23/10/2018

BOMBA Articulador político de Nei Amorim abre a boca: “A política é a arte de ouvir”

Marcio Pereira com o deputado Nei Amorim: o assessor falou ao Blog sobre a campanha

O historiador Marcio Pereira foi a sombra política do deputado estadual Nei Amorim (PT) nos últimos meses, durante sua aventura em busca de uma cadeira no Senado, por ocasião das eleições gerais realizada no último dia 7. Ele estava no centro do furacão de uma das disputas mais cheias de resenhas da campanha, capazes até de render um best seler. Mas, aos 38 anos, passado na casca do alho quando o assunto é política, Marcio de fato sabe tudo o que aconteceu mas rechaça o assunto. Não fala sobre nem a pau. “Não quero entrar nesse assunto. Sempre fui apaixonado pela boa política”, diz ao Blog do Evandro Cordeiro.

Marcio Pereira tem DNA político. É filho do ex-deputado estadual e ex-prefeito de Plácido de Castro, Luiz Pereira, conhecido pela forma como enfrentas as questões, por mais complexas que sejam. Como o pai, fala macio, nunca se irrita e, se preciso, apara aresta até de inimigos de sangue. Bem casado, evangélico, prefere a parte boa da política, mesmo quando instigado a falar. Acha mais saudável lembrar das conquistas através da boa conversa. “Nós começamos a campanha do Nei lá no zero e empatamos com ninguém menos que o Jorge Viana. Isso é virtude”, afirma, numa rota de fuga de perguntas cheias de picardias. De fato Pereira foi um operador e tanto. Pacificou conflitos na campanha e juntou até inimigos na mesma mesa. “Sou pacifista, aceito e respeito as pessoas por suas escolhas”, diz ele, com razão.

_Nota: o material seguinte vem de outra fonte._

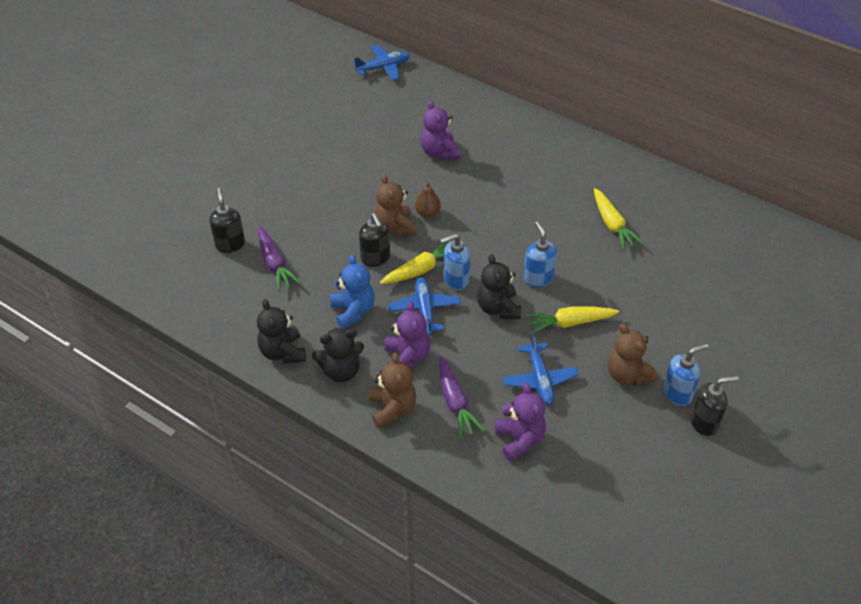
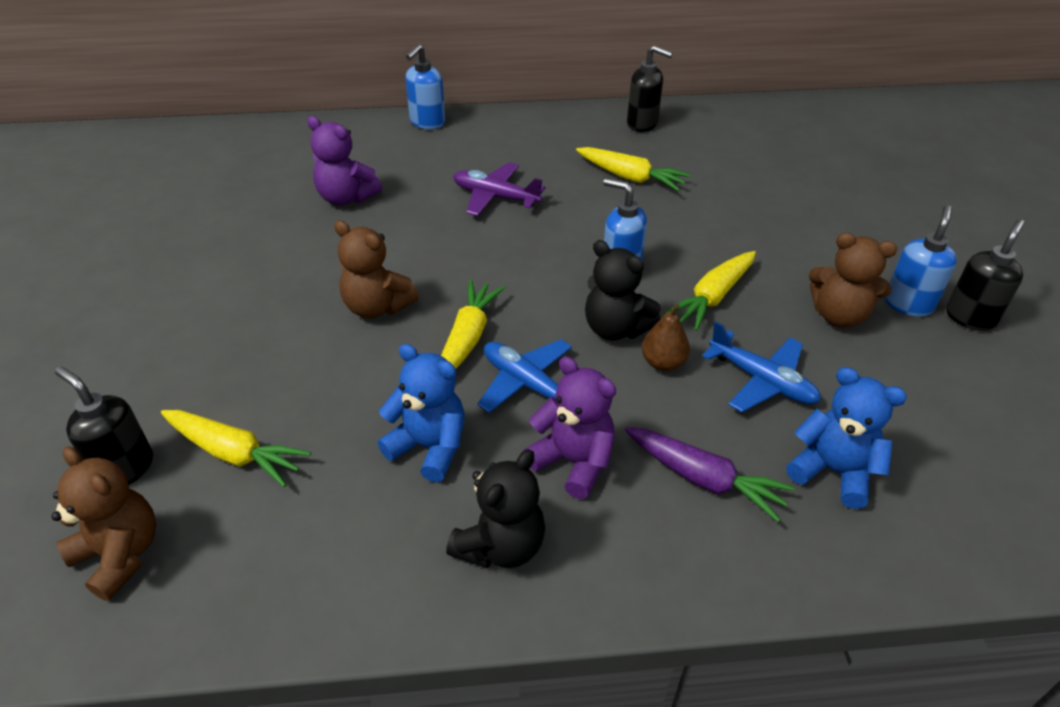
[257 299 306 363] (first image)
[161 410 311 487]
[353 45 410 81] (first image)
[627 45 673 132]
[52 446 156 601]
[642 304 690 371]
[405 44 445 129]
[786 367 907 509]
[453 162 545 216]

O deputado Nei Amorim, para Marcio, é um político de muito futuro ainda e mostrou isso na campanha para o Senado. O assessor, no entanto, evita entrar em detalhes da campanha, como os supostos erros estratégicos. A “zenga” com a turma de Jorge Viana e outros percalços dos meses anteriores o Pereirinha descarta. “Não entro nisso ai. Vamos falar da boa política, Evandro. A política é complexa, amigo. Minha intenção é sempre fortalecer o lado bom do ser humano”, invoca seu espírito especialista em fuga pela tangente. Quando nada a campanha do Nei expôs, na era do zap, um novo tido de operador político, bem mais inteligente do que o velho cabo eleitoral dos anos 1980.